Thirty kilometers away, in the small hamlet of Kumli near the border with Chechnya, there is neither water nor money for the mass tree-planting that has saved Terekli-Mekteb.
Instead, villagers construct barricades of cow dung around this former collective farm — whose name means “sandy” in the Nogai language — in a vain attempt to stop the dunes that encircle Kumli from drifting into the village.
For the Nogai, isolated villages like Kumli hold a singular value.
For a historically nomadic people who have left little physical trace on the lands they have inhabited for centuries, the Islamic-style gravestones, tall and thin with Arabic inscriptions, that dot the outlying villages are one of the Nogais’ few tangible links to their history.
“Our ancestors never built statues or monuments,” said anthropologist Yarlykapov.
“The graves are all we have.”
For the last decade, Shora Mamurov, Kumli’s village mullah, has thought of little but graves.
When the sands started to consume the plains around Kumli, Mamurov started making records of the local graveyards as they were swallowed up one by one by the advancing dunes.
At home in Kumli, he keeps detailed lists of gravestones — names, dates of death, and inscriptions — lost under the sands. One day, he hopes, they might help recover the buried tombs from beneath the desert.
“For us, the graves are like a second home,” said Mamurov.
“People come here for spiritual renewal.”
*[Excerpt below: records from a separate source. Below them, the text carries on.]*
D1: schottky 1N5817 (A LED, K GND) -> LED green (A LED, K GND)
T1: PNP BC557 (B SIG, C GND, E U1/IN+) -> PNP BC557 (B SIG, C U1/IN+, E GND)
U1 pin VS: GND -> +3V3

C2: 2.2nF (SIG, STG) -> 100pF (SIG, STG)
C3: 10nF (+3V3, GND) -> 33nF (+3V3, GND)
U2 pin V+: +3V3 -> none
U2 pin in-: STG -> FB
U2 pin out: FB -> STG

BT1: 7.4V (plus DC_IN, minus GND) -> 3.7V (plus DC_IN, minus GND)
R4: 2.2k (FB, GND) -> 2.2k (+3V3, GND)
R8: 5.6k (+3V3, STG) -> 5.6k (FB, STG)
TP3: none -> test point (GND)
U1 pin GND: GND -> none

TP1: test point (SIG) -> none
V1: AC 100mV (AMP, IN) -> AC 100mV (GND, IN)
In Kumli’s main cemetery — where graves range from eighteenth century religious leaders to victims of the coronavirus pandemic — a steady stream of visitors pay their respects to their ancestors.
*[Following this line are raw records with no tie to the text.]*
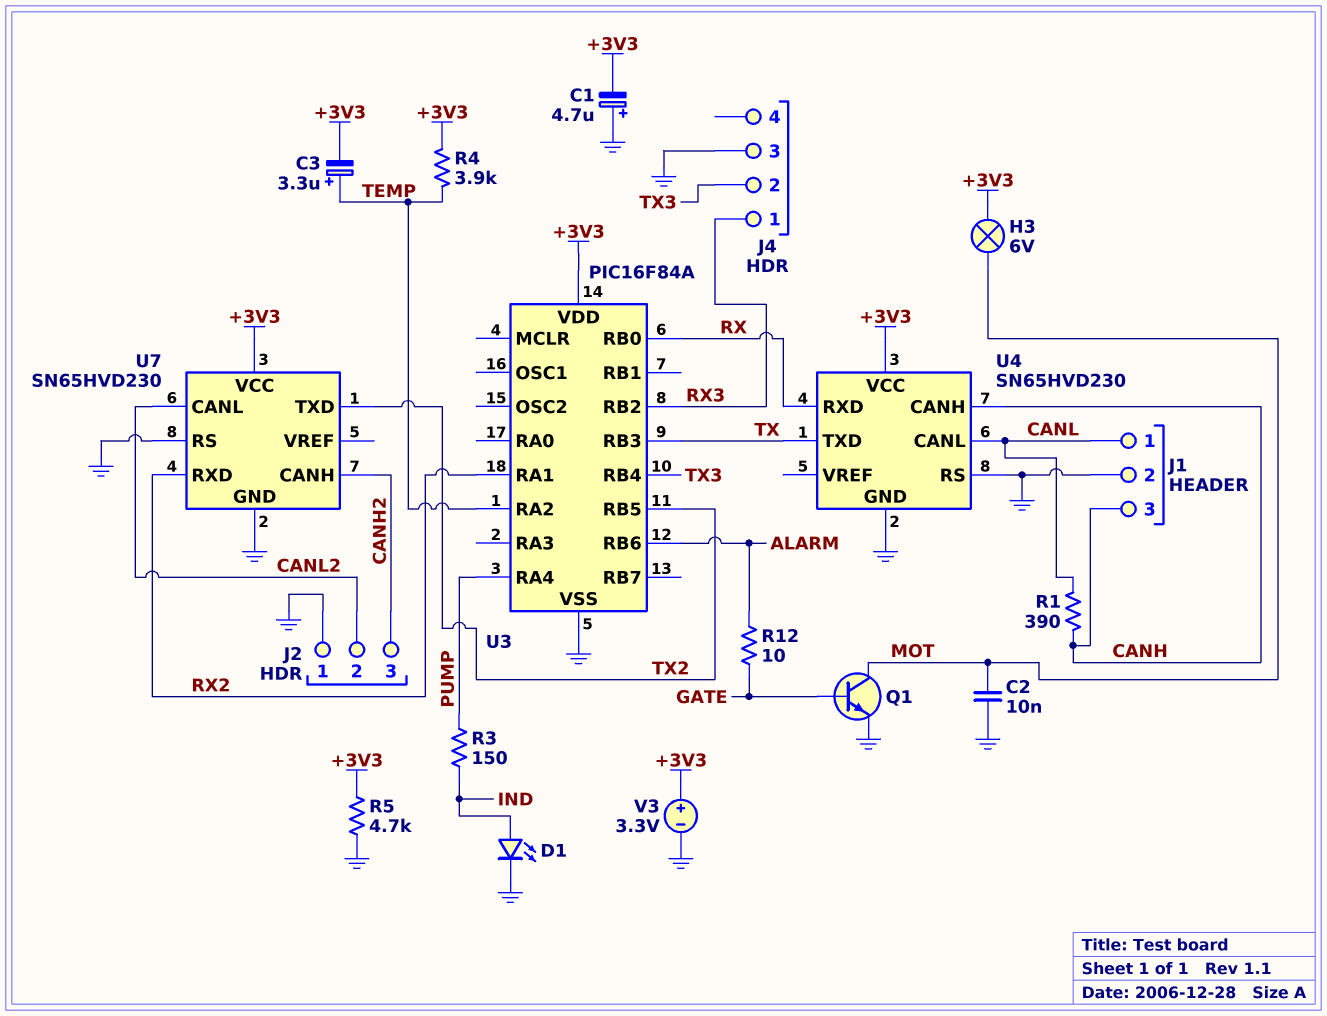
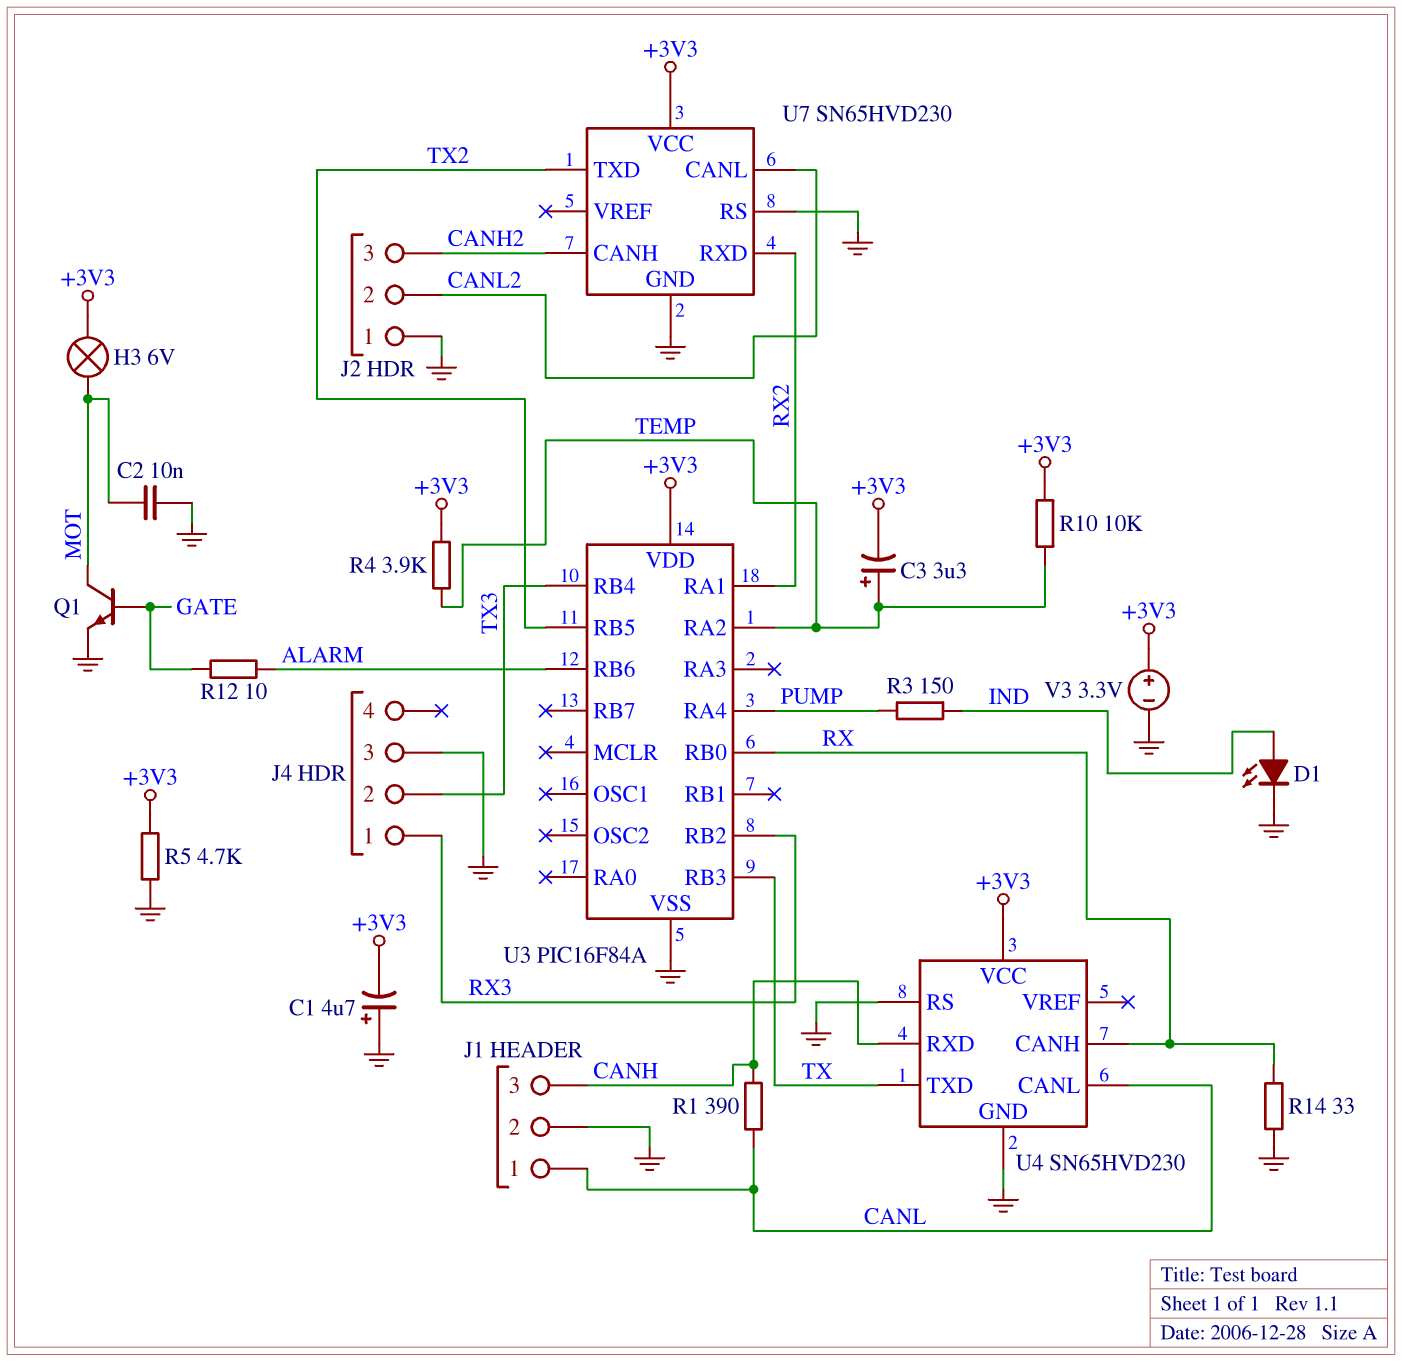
R10: none -> 10k (+3V3, TEMP)
R14: none -> 33 (GND, RX)
U4 pin CANH: CANH -> RX
U4 pin RXD: RX -> CANH

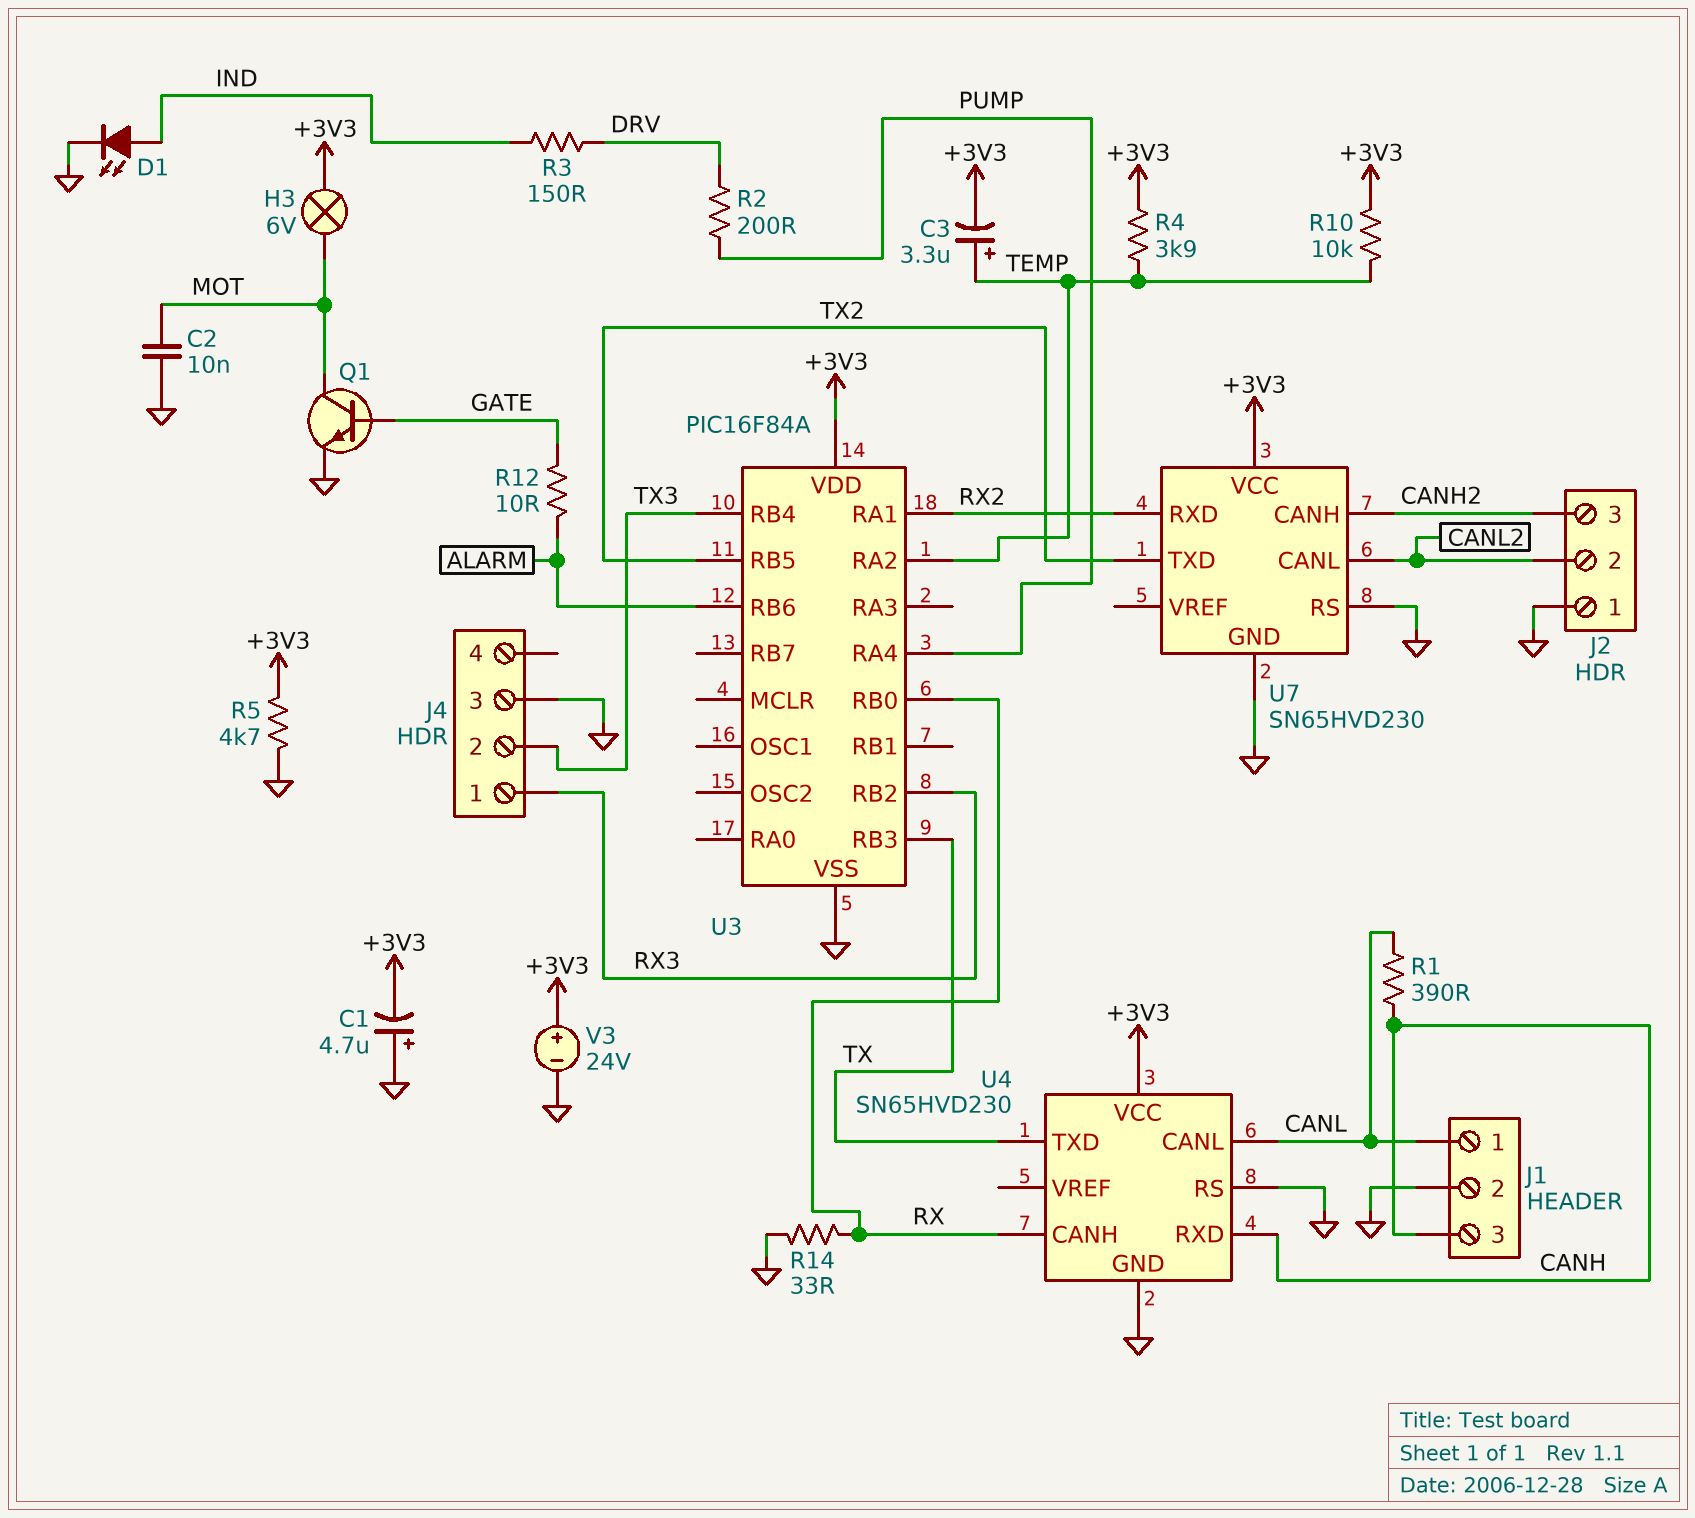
R2: none -> 200 (DRV, PUMP)
R3: 150 (IND, PUMP) -> 150 (DRV, IND)
V3: 3.3V (plus +3V3, minus GND) -> 24V (plus +3V3, minus GND)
Outside the graveyard’s walls, however, the sands are closing in. Last year, the desert came within fifty meters of the cemetery. This year, strong summer winds are expected to bring it even closer.
“You can see for yourself what a disaster this is,” said Mamurov, gesturing at the dunes looming over the graveyard.
“If you come back in the summer, all this will be covered in sand.”
Experts, however, stress that the Nogai lands are not doomed, even as climate change looks set to render this part of Russia ever hotter and more arid.
“Desertification is not inevitable,” said the Russian Academy of Sciences’ Andreeva.
“You need a serious regime to regulate pasture use, and a big program of tree planting to hold back the desert’s spread.”
But out on the steppe — where the supply of fertile land grows smaller each year and the rains show no signs of returning — many Nogai see nothing less than an existential threat to their nation and way of life.
With each passing year more young Nogais, their traditional agricultural livelihoods destroyed by the desert, abandon a depopulating Terekli-Mekteb to seek work in Moscow or distant Siberian oil towns.
“We don’t have factories or anything like that,” said Bakiyev. “People here live on the land.”
“How can we survive when the land is gone?”